Si definisce “gardien”, custode di rifugi. Armando Chanoine è il gestore del Rifugio Torino ubicato a 3375 metri di altitudine nei pressi del Colle del Gigante, nel massiccio del Monte Bianco. Se c’è un posto che esprime in modo esemplare l’essenza della montagna e la storia dell’alpinismo, quello è certamente il Rifugio Torino. Luogo storico, nato come rifugio-albergo d’alta quota nel lontano 1898 (il rifugio vecchio potrebbe diventare presto un museo in alta montagna, per iniziativa della sezione del Cai di Torino che è proprietario del Rifugio nuovo), nel 1952 trovò nuova collocazione in un’altra struttura edificata nel posto in cui è presente ancora oggi. Il Rifugio Torino nuovo dagli anni Cinquanta non fu oggetto di lavori particolarmente importanti, fino al 2015 con una grossa opera di ristrutturazione che portò alla riapertura insieme all’innovativa funivia Skyway Monte Bianco che collega la stazione di partenza di Courmayeur con Punta Helbronner.

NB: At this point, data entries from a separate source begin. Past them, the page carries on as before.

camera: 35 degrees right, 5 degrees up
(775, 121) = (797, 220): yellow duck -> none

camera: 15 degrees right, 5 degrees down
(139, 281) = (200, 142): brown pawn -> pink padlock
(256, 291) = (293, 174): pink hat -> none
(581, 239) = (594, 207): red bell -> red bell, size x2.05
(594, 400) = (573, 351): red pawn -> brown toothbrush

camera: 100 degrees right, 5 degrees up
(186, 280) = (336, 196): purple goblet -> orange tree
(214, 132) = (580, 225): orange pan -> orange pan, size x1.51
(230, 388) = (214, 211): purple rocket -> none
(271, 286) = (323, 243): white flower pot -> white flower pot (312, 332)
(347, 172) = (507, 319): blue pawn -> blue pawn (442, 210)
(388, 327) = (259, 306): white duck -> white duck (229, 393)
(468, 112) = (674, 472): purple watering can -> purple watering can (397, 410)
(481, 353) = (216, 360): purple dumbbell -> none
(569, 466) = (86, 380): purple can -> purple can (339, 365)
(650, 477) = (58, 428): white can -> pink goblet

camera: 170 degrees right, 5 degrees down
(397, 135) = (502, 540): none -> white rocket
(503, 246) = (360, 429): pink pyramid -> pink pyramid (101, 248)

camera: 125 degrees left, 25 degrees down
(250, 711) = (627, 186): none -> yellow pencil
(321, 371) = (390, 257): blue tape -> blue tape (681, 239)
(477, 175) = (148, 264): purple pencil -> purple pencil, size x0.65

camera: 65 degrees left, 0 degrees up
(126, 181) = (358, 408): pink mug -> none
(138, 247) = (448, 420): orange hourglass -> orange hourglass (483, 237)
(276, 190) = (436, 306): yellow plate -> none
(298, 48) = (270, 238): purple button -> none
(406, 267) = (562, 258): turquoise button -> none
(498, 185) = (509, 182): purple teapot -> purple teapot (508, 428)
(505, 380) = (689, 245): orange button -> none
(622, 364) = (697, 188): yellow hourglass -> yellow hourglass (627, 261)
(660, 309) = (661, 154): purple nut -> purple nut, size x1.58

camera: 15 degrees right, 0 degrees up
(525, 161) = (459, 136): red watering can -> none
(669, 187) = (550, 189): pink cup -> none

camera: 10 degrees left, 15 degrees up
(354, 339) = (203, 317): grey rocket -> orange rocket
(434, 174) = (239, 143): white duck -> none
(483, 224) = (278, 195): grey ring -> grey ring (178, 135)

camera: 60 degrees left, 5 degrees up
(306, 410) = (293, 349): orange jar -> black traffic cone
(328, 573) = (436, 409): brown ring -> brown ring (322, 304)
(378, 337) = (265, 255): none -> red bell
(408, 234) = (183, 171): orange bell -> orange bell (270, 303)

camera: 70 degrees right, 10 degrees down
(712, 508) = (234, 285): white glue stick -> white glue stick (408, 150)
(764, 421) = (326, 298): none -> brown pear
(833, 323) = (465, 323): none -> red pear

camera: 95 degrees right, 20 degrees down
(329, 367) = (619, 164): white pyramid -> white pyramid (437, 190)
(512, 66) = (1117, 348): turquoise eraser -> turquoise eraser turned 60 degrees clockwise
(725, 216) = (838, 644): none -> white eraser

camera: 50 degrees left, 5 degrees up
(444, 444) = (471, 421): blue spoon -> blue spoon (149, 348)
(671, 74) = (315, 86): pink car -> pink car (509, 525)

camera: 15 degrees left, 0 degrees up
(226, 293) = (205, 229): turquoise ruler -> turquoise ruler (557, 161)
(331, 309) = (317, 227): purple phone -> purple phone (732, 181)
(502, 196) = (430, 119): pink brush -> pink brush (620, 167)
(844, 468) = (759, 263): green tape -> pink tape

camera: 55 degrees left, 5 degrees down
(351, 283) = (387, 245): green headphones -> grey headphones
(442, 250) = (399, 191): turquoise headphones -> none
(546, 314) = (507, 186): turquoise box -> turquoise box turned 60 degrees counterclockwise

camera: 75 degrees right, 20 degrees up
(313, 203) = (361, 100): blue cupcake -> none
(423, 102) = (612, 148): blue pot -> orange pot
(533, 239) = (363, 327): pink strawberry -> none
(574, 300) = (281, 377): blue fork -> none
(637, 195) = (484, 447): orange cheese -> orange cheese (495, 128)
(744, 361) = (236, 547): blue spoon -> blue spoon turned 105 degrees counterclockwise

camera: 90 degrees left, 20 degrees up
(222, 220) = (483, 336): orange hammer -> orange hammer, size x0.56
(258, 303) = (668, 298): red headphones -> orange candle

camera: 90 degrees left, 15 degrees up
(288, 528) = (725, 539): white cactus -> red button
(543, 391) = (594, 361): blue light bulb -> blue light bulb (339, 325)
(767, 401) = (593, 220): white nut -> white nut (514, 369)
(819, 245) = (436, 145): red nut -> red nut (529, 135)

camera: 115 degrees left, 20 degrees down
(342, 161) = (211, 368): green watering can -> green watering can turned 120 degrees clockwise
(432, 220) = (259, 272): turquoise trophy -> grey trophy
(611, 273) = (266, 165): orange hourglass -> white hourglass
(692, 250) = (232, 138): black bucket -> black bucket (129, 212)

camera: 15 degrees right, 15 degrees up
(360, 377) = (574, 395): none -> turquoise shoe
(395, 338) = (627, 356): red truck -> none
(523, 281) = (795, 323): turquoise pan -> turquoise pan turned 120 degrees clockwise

Armando, guida alpina, maestro di sci, un passato da trailer (ha partecipato anche al Tor des Géants una delle più dure gare di trail in montagna), montanaro come ce ne sono ormai più pochi, ha assunto la gestione del Rifugio Torino dall’inverno del 2013. Sette anni in cui, grazie al sostegno di una persona per lui importante come Osvaldo Marengo, vicepresidente del Cai Torino, ha lavorato instancabilmente per rendere questo rifugio “estremo” sempre più accogliente, sia per i visitatori del weekend che per gli alpinisti o per gli sciatori e scialpinisti che pernottano qui prima di compiere un’ascensione o una discesa sugli sci di impareggiabile bellezza come la Vallée Blanche.
Armando è uomo allenato a stare in alta montagna, ci è cresciuto. Giù in paese, a Morgex, dove sua moglie gestisce il bar gelateria Pilier Central, tutti lo salutano, è un po’ un riferimento per la comunità. La sua vita però sembra essere sempre proiettata verso le cime delle montagne. Tra i ghiacci del Monte Bianco. Un ambiente incontaminato dove il tempo si è cristallizzato. Le tracce conducono alle origini dell’alpinismo. «I ghiacciai manifestavano una presa di possesso dell’alta montagna sopra le valli», ha scritto Gsston Rebuffat nel suo libro autobiografico “La montagna è il mio mondo”, «la caduta dei seracchi, le sacche di acque glaciali che si rompevano, le valanghe, erano pericoli considerevoli. Ciò nonostante alcuni arditi cercatori di cristalli si avventuravano in alta quota. Sul loro cammino contemplavano i seracchi dalle tinte delicate e i crepacci spalancati, da dove saliva un silenzio misterioso».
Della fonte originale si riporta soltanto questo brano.